Apparently, they thought it desirable to
emphasise the point that the amount of Rs. 6,000 p.m. was regarded by' them as
reasonable and intended that it should not be reduced by the court in its
Mr. Palkhivala argued that what the
appellants were entitled to was remuneration and remuneration meant nothing but
salary. The two words, according to him, have been used interchangeably in the
various clauses of the agreement.
If, therefore, salary in el. 14 is the same
as remuneration, which according to him it is, then as indicated in el. 10 it
would mean 10% of the gross profits of the Company subject to a minimum of Rs.
6,000/-p.m. In support of the argument that the two words wherever used in the
agreement mean one and the same thing learned counsel relies on cl.12 which
says that the monthly remuneration or salary shall accrue due from day to day.
Then undoubtedly the two words clearly mean the same thing. But from a perusal
of the clause it would appear that remuneration there could mean nothing other
than Rs.6,000/-p.m. For, that clause provides that the amount shall accrue from
day to day and be payable at the end of the month immediately succeeding the
month in which it had been earned. Now, whether a company had made profits or
not and if so what is the extent of the profits is determinable only at the end
of its accounting year. To say, therefore, that the remuneration of 10% of the
gross profits accrues from day to day and is payable every month would be to
ignore the nature of this kind of remuneration.
Therefore, in our opinion, when the
remuneration and salary were equated in el. 12 nothing else was meant but Rs. 6,000/-and
when the word salary was used in el. 14 we have no doubt that only that 563
amount was meant and no other.

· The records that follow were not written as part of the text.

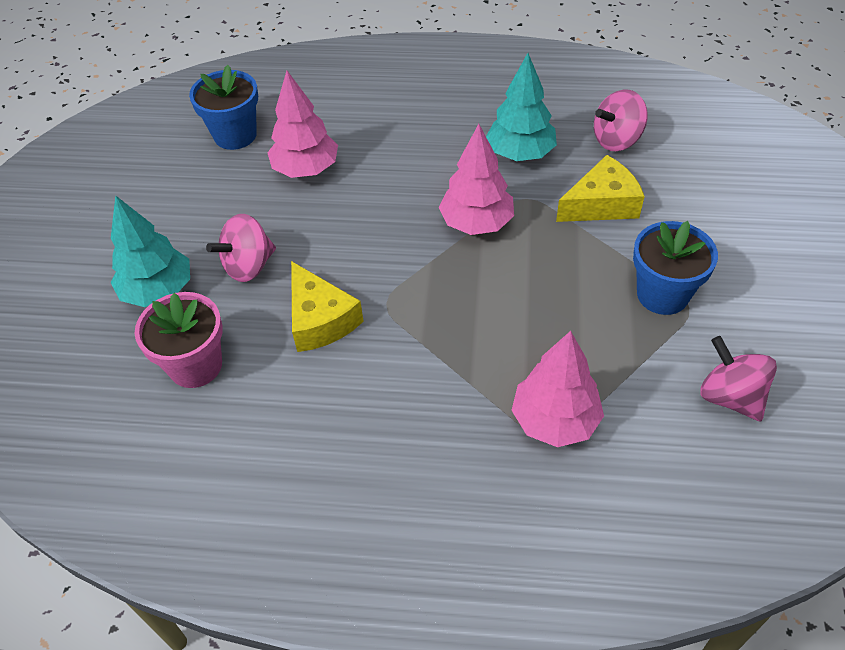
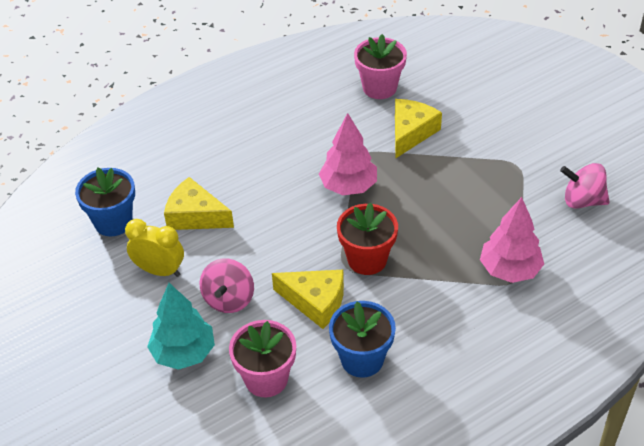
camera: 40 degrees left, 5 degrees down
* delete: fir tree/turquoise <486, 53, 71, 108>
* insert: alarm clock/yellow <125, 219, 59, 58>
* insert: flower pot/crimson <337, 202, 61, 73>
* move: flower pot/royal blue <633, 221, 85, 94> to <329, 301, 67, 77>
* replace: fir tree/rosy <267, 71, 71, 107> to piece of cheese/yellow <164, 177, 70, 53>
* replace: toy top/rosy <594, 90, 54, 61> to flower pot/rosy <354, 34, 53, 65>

It may be that under el. 10 the appellant was
entitled to additional remuneration in case the profits were high upto a limit
of 10% of the gross profits. That was a right to claim something over and above
Rs.6,000/-and could be characterized properly as additional remuneration and
not fixed or normal remuneration which alone was apparently in the minds of the
parties when they drew up el. 14. In our opinion, therefore, the High Court was
right in the construction placed by it upon the clause.

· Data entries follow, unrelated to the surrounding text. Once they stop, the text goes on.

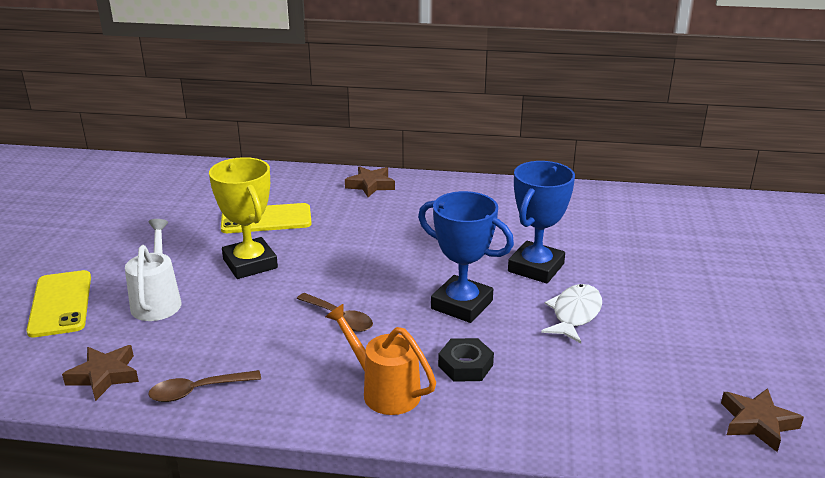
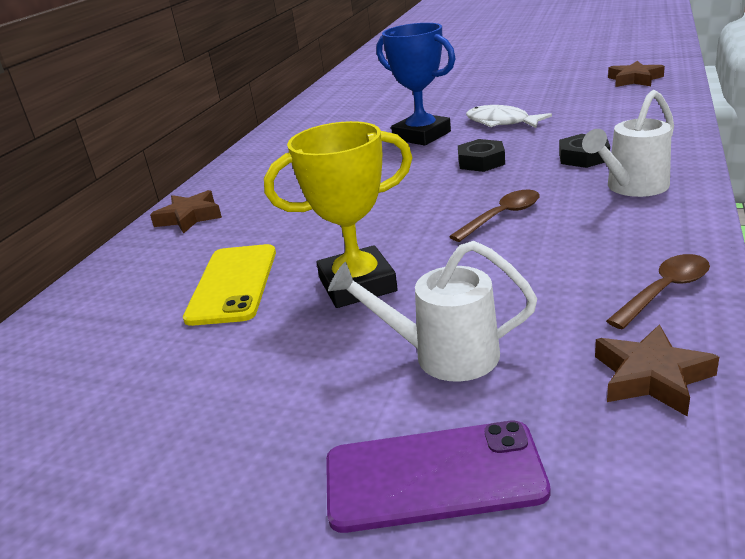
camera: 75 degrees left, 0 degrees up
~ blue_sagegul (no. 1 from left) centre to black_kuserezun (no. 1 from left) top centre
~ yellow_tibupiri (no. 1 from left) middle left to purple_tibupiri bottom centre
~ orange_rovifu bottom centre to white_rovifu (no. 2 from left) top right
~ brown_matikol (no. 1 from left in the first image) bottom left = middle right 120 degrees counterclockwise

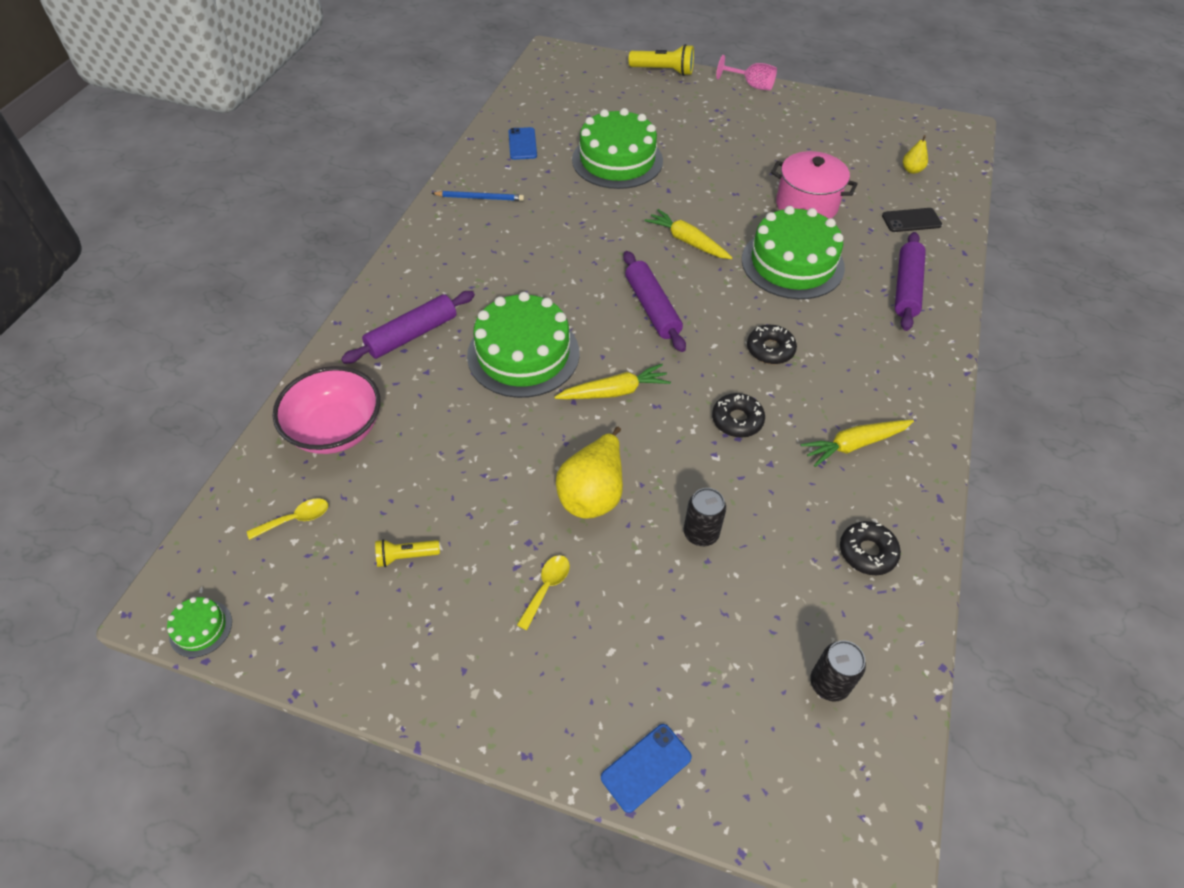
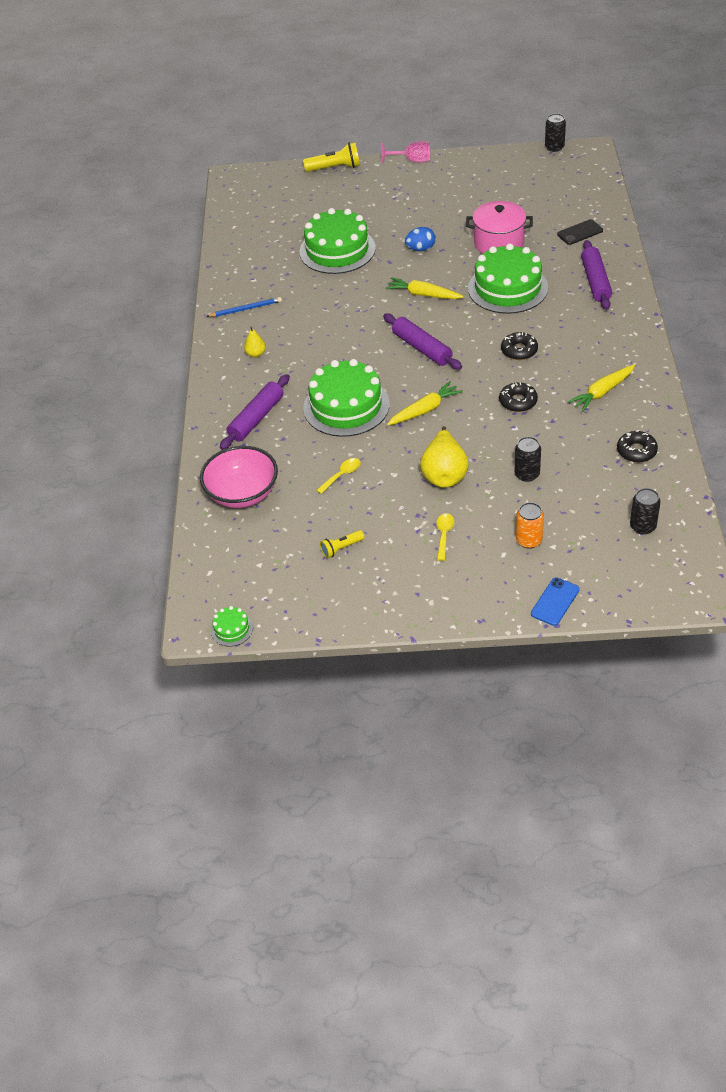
camera: 15 degrees left, 5 degrees down
- blue_tibupiri (no. 1 from left) top centre
+ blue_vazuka top centre
+ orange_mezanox middle right
+ black_mezanox (no. 2 from left) top right
~ yellow_matikol (no. 1 from left) middle left to centre
~ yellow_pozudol (no. 2 from left in the first image) top right to yellow_pozudol (no. 1 from left) top centre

Coming to the alternative argument of Mr.
Palkhivala, we appreciate that the right which the appellant had of claiming
10% of profits was a valuable right and that but for cl. 14 he would have been
(entitled in a suit to claim damages estimated at 10% of the gross profits. We
also appreciate his argument that a party in breach should not be allowed to
gain by that breach and escape liability to pay damage to a very much larger
sum than the compensation payable under cl. 14 and that we should so interpret
cl. 14 as to keep alive that right of the appellants. Even so, it is difficult,
upon any reasonable construction of cl. 14, to hold that this right of the
appellants were intended by the parties to be kept alive. If such were the
intentions of the parties clearly there was no need whatsoever of providing for
compensation in cl. 14. If that clause had not been there the appellant would
indeed have been entitled to claim damages at the rate of 10% for the entire
period subject to minimum of Rs. 6,000/p.m. On the other hand it seems to us
that the intention of the parties was that if the appellants were relieved of
the duty to work as Managing Agent and to put in their own money for carrying
on the duties of managing agents they should not be entitled to get anything
more than Rs. 6,000/p.m. by way of compensation.
Clause 14 as it stands deals with one subject
only 564 and that is compensation. It does not expressly or by necessary
implication keep alive the right to claim damages under the general law. By
providing for compensation in express terms the right to claim damages under
the general law is necessarily excluded and, therefore, in the face of that
clause it is not open to the appellant to contend that that right is left
unaffected. There is thus no substance in the alternative contention put
forward by the learned counsel.
Accordingly we affirm the decree of the High
Court and dismiss the appeal with costs.